Summertime, and the living is super exciting

The Tightrope Universe has been abuzz lately with all things Keep it Beautiful!

The final cover has been revealed (and it's a 'beaut), launch events are in the works (to be announced on the events page of this site VERY soon), an interview with Open Book Toronto is coming soon, and the Tightrope/Acrobat Tumblr is overflowing with excitement. Check it out. There's a chat I had with Tightrope about summer reading, an illustrated audio clip from the story "The Key," Keep it Beautiful wallpaper and more.

The final interior is approved and ready for press, and two years of preparations are about to come to fruition!

Given all the current excitement around the book's imminent release, I've been a bit remiss in blogging. This is compounded by the fact that with warmer temperatures comes an almost animalistic aversion to keyboards. But I have been rereading, as I do most summers, Still Wild: Short Fiction of the American West 1950 to present

My love affair with westerns started in university when I was introduced to Cormac McCarthy for the first time. My course required that I read Blood Meridian. Which I did. Followed by No Country for Old Men, The Crossing, The Road, The Outer Dark, All the Pretty Horses, Cities of the Plain − you get the idea. 

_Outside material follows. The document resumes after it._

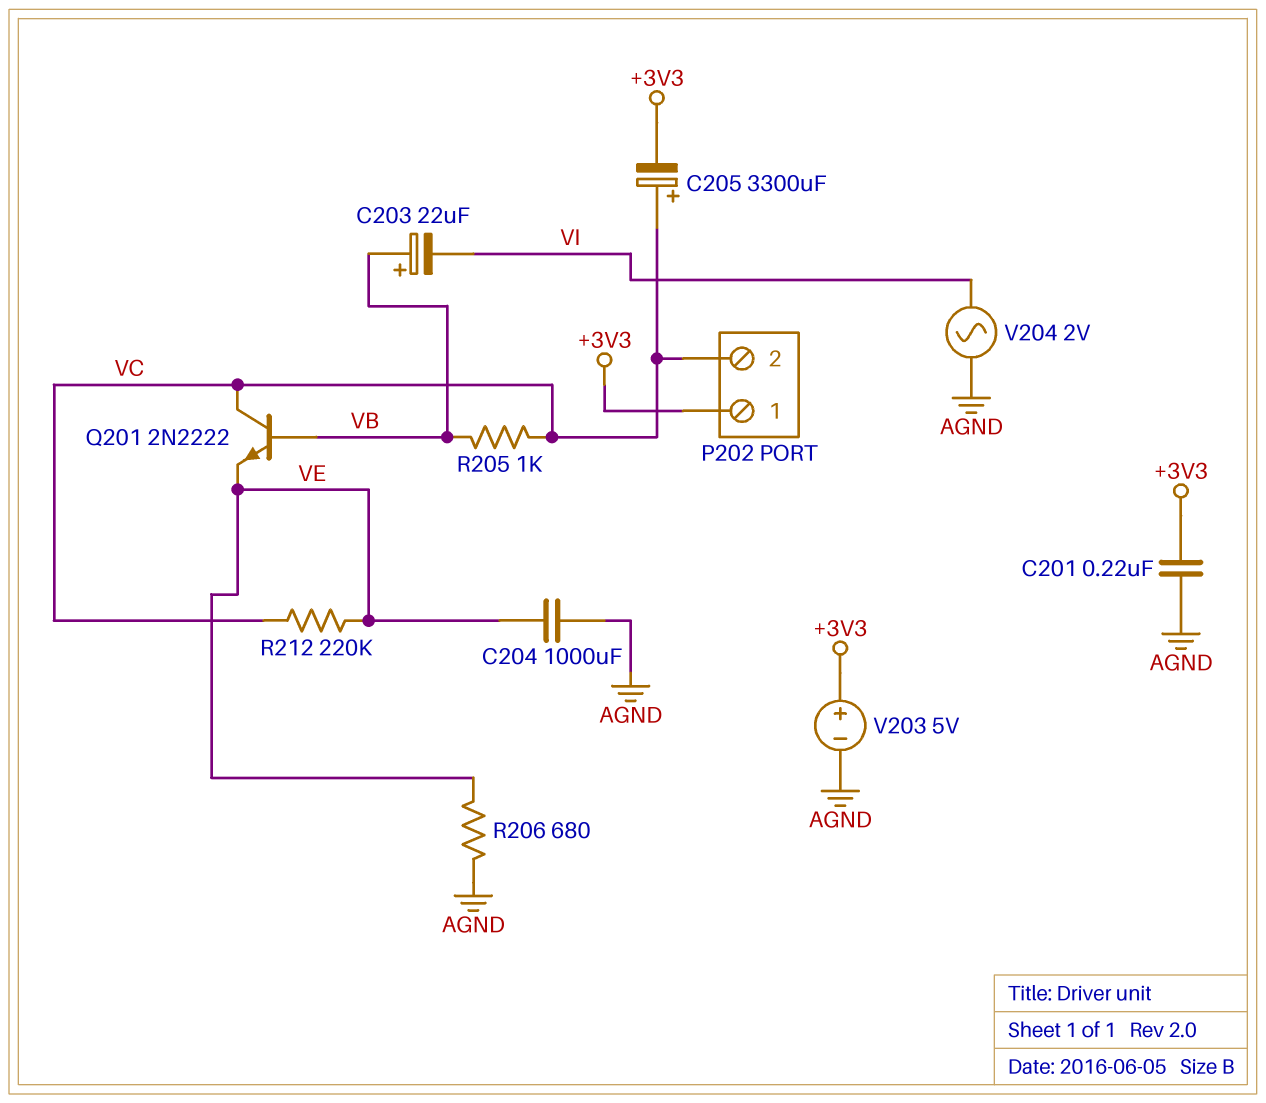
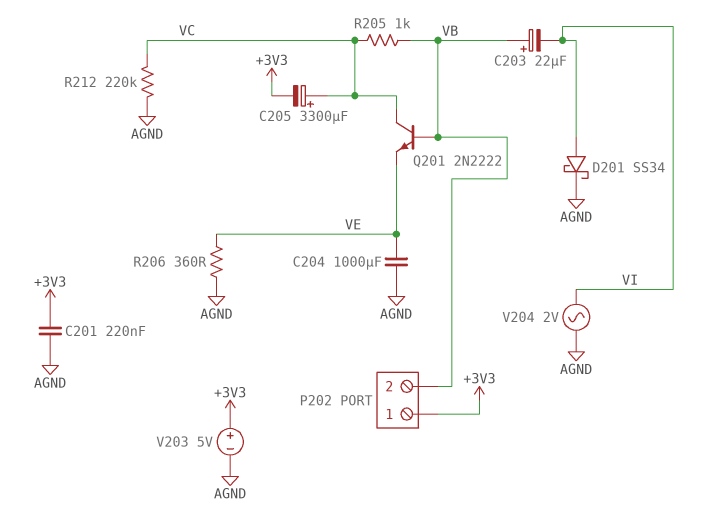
D201: none -> schottky SS34 (A VI, K AGND)
P202 pin 2: VC -> VB
R206: 680 (AGND, VE) -> 360 (AGND, VE)
R212: 220k (VC, VE) -> 220k (AGND, VC)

Reading a literal genius take typical genre fiction tropes and turn them on their head made me wonder whether this guy was a one-time phenomenon or whether there was a whole army of new western writers out there taking what may have become a forgotten art form, relegated to live forever under the shunned, capital "G,""Genre fiction" label, and making serious, exciting literature out of it. Turns out McCarthy was not a stand-alone genius, and Still Wild introduced me to many of his ilk (though, I would argue, few of his calibre).  This collection started me careening through the bodies of work of a couple of writers who have become part of my need-to-read list. 

I think Canadian readers, especially literary-minded Canadian readers, are intensely leery of picking up any book that carries even the vaguest suggestion that it might contain writing classified Genre fiction, and heaven forbid, particularly American Genre fiction. But I say, test the waters and see what you think. I won't tell if you don't.